Ever since the central bank began to print money and inject it into the financial system after the 2008 financial crash, its answer to any and all economic problems has been to print a bit more.

Interest rates have moved up and down a little over the last 10 years, but in such a narrow range – from a high of 0.75% in 2018 and 2019 to the current 0.1% – that it has had only a limited impact.

Quantitative easing on the other hand has expanded from £200bn in 2009 to £745bn today.

The City’s verdict was that it was the least that the central bank could do. Analysts expected the £100bn increase and prayed for more.

In the US, the Federal Reserve has gone much further, both in the size of the stimulus and in the way it has bypassed the banks to lend directly to corporate America.

In the eurozone, the European Central Bank has stuck to channelling funds through commercial banks, but cut interest rates more aggressively to the extent that they are negative and allow lenders to in effect pay companies to borrow.
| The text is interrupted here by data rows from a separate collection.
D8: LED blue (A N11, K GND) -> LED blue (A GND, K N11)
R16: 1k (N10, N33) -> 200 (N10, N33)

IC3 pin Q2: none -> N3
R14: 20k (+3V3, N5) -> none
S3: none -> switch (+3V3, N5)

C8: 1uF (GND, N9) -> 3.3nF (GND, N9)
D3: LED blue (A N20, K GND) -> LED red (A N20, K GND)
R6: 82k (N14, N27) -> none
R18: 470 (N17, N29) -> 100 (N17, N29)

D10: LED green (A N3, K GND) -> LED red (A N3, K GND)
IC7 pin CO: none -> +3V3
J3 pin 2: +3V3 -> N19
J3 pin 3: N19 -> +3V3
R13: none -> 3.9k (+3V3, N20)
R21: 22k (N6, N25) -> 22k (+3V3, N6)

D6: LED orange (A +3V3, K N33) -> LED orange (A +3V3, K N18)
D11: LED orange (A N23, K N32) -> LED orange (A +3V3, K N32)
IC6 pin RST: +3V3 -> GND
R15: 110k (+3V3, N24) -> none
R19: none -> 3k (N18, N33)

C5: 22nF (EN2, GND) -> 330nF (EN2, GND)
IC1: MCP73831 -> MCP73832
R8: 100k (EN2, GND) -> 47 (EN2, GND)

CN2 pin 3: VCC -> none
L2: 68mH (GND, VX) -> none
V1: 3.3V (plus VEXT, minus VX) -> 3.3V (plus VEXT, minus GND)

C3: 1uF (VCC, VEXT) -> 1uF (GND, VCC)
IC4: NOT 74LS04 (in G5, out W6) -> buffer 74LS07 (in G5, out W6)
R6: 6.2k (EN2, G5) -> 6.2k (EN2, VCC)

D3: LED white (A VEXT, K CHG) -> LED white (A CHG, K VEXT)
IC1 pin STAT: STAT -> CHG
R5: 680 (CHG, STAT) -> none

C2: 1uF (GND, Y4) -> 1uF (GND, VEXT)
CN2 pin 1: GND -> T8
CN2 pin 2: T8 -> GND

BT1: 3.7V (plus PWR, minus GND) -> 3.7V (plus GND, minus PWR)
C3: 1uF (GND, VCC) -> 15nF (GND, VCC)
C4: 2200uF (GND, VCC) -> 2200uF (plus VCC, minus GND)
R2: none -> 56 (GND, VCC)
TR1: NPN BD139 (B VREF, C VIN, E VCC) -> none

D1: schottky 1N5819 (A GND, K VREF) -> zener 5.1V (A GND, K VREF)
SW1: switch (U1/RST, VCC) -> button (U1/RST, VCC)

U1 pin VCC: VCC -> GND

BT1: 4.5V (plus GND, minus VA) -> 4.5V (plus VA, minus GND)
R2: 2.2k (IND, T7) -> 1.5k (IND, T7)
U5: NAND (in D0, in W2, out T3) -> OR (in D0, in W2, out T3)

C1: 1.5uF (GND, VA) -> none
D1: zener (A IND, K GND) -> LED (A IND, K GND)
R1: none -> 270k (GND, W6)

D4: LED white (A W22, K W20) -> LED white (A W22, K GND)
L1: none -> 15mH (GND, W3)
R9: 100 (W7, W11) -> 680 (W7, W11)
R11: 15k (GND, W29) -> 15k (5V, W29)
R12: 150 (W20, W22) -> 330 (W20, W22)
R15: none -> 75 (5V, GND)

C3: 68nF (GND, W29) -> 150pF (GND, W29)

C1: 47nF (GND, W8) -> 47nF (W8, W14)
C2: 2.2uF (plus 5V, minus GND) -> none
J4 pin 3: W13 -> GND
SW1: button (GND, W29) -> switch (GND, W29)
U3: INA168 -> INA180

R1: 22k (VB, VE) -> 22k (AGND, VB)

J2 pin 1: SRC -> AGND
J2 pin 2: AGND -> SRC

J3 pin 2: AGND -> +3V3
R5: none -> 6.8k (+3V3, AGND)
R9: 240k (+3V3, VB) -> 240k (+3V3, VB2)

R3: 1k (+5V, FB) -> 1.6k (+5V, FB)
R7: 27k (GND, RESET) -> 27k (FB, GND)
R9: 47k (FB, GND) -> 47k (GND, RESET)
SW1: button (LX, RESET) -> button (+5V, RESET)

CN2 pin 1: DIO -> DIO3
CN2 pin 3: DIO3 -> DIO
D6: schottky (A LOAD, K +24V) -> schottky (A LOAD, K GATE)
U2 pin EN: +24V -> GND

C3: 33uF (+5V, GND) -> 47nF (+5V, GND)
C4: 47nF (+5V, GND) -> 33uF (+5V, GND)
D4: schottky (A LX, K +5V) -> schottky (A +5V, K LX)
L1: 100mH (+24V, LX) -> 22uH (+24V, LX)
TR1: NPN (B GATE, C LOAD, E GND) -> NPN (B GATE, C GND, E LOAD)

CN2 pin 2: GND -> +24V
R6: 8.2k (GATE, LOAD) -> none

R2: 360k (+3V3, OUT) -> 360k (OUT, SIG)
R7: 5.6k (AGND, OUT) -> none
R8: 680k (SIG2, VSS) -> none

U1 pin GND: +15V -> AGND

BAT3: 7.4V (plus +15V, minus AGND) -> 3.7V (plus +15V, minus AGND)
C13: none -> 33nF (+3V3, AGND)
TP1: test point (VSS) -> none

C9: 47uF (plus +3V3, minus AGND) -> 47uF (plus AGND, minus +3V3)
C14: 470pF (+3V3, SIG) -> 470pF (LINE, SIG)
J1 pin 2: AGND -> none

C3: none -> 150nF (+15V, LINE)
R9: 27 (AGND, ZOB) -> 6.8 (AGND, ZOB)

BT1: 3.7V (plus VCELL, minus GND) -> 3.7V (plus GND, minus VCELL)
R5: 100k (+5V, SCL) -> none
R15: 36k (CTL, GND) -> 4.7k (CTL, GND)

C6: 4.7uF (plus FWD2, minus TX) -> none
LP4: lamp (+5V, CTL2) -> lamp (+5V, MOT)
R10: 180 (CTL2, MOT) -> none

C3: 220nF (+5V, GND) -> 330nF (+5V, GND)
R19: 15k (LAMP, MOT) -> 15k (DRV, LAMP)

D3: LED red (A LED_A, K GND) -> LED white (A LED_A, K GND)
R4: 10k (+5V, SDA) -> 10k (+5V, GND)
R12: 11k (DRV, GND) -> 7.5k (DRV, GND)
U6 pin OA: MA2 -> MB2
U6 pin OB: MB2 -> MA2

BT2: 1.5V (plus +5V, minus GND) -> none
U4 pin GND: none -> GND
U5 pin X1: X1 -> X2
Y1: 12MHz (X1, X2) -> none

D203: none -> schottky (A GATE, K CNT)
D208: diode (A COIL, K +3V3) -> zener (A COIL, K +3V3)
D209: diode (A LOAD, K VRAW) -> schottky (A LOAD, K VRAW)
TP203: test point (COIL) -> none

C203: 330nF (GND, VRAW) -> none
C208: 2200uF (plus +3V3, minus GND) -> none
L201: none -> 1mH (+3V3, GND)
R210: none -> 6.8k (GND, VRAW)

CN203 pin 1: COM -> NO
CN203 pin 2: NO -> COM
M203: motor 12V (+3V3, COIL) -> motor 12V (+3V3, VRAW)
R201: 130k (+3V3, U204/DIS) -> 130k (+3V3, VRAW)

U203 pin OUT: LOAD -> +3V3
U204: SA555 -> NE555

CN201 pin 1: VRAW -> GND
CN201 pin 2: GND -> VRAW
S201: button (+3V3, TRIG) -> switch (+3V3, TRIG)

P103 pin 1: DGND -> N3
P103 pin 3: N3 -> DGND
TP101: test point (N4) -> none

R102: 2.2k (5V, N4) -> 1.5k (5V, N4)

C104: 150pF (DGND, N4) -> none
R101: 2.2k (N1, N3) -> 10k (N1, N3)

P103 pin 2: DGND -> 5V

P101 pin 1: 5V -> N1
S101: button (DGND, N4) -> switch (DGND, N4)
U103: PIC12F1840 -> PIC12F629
There is no mention of either tactic in the letter by the Bank governor, Andrew Bailey, to Rishi Sunak documenting the dismal outlook for growth and the likelihood of an inflation rate below the 2% target running into next year.

Threadneedle Street hopes its more limited offering of cheap money will be adequate when it is channelled by the high street banks to Britain’s hard-pressed corporate sector.

There were reasons for optimism in the report from the Bank’s agents across the UK. They said there was a huge appetite for borrowing, even as the government set about easing the lockdown, giving companies the leeway to expand their businesses.

This demand for loans says one thing: that businesses want to survive, even if it means emerging slowly from the lockdown with their profits wiped out and a balance sheet weighed down with extra borrowing.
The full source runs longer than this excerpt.